Edward B. Burling, The  Prominent Washington, D.C. Attorney, 1919-1966

This series about the life of Edward B. (“Ned”) Burling commenced with a post about his connections with Katherine Graham, the owner and publisher of the Washington Post, and then retreated in time to a post about his birth and early years in Iowa, 1870-1890, followed by a post about his four years at Harvard University in Cambridge, Massachusetts, 1890-1894, another post about his 22 years as a Chicago attorney, 1895-1917, and a post about his two years as a federal government attorney in Washington, D.C., 1917-1918.[1]

Burling’s Private Legal Career in Washington, D.C.

In 1919, Burling co-founded the Covington & Burling law firm (C&B and n/k/a Covington) and thereafter served as its de facto managing partner. In the words of his partner and former U.S. Secretary of State, Dean Acheson, Ned helped to create “a practical organization, engaged in achieving practical ends, for real people, who were in real trouble.” To that end, Burling hired talented recent law school graduates, gave them responsibility as soon as possible and compensated them on the basis of merit, rather than seniority.” Burling also developed a personal practice focusing on corporate transactions and federal taxation.

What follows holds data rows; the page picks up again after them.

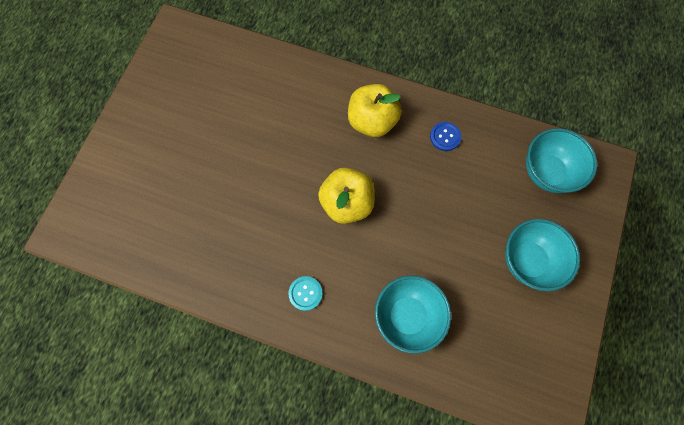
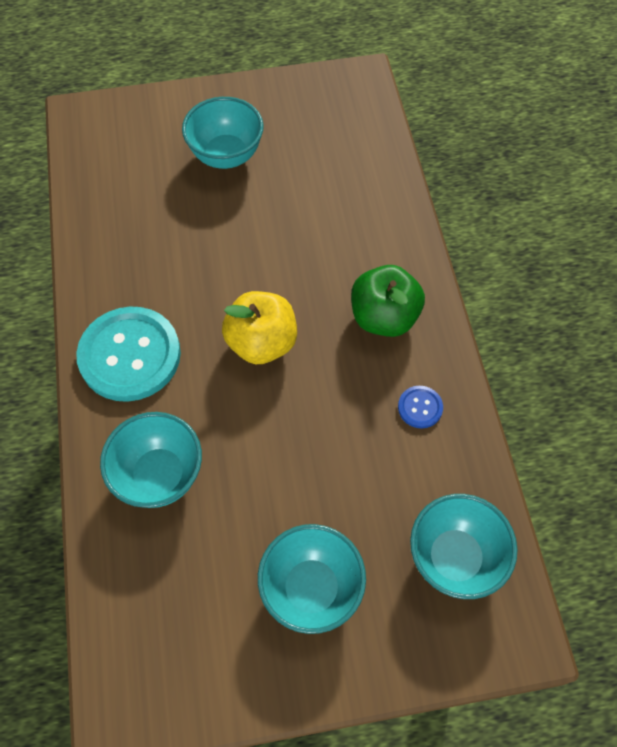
camera: 60 degrees right, 10 degrees down
(179, 148) = (226, 155): none -> turquoise bowl
(305, 293) = (130, 355): turquoise button -> turquoise button, size x2.34
(372, 121) = (384, 317): yellow apple -> green apple

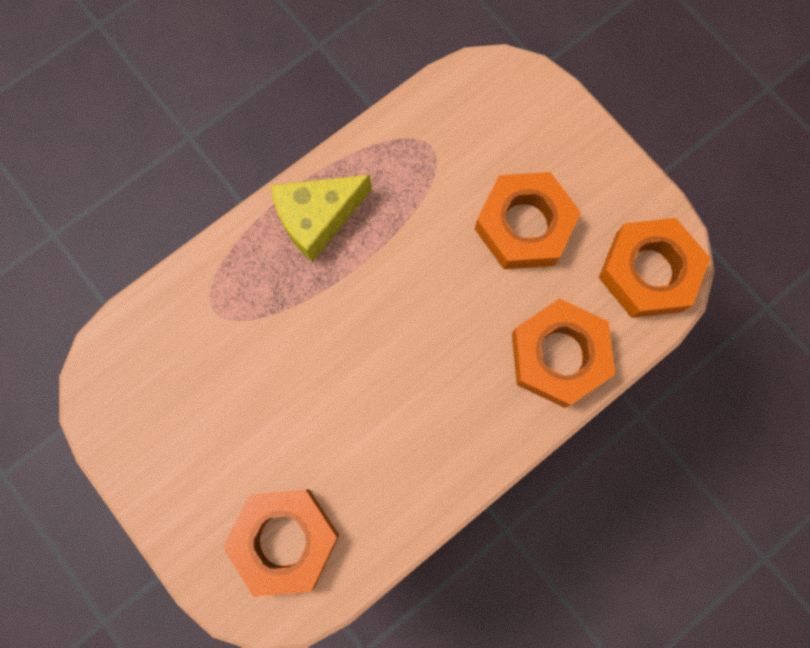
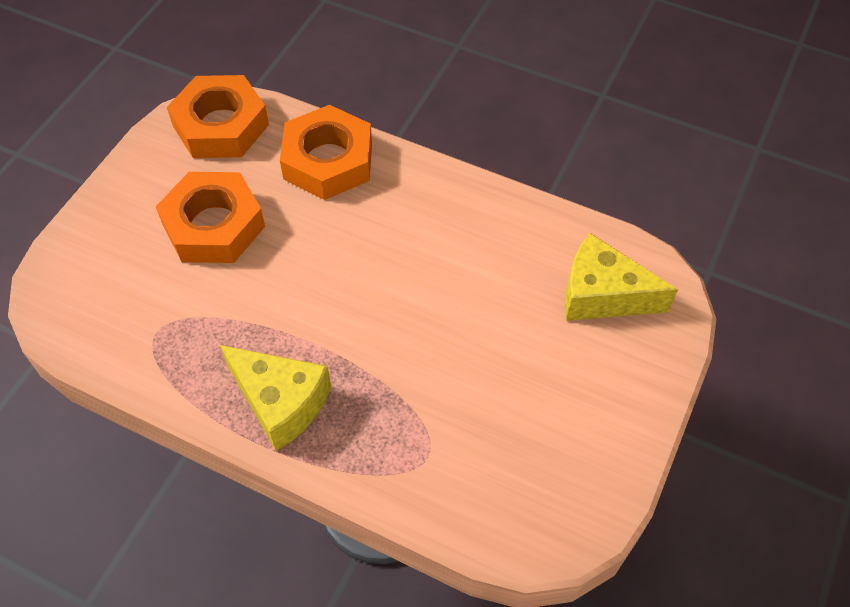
camera: 115 degrees left, 20 degrees down
(285, 539) = (602, 295): orange nut -> yellow cheese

C&B’s first big case shortly after its founding was a contingent fee case for the Kingdom of Norway against the United States for $16 million arising out of the U.S. taking of contracts for ship construction during World War I. For assistance, Burling hired his old law school friend, George Rublee, and the 28-year old Acheson, who had just finished a clerkship with U.S. Supreme Court Justice Louis Brandeis. Recognizing Acheson’s talents, Ned asked him to argue an important and difficult issue in the six-week hearing before the arbitral panel at the Peace Palace at The Hague. During the young Acheson’s argument, Burling slipped him a terse note: “Shut up.” Acheson, however, ignored this order and continued the argument, which lead to an important concession by the other side (the U.S.). The result was a 1922 award of nearly $US 12 million to Norway and a subsequent Norwegian knighthood for Burling.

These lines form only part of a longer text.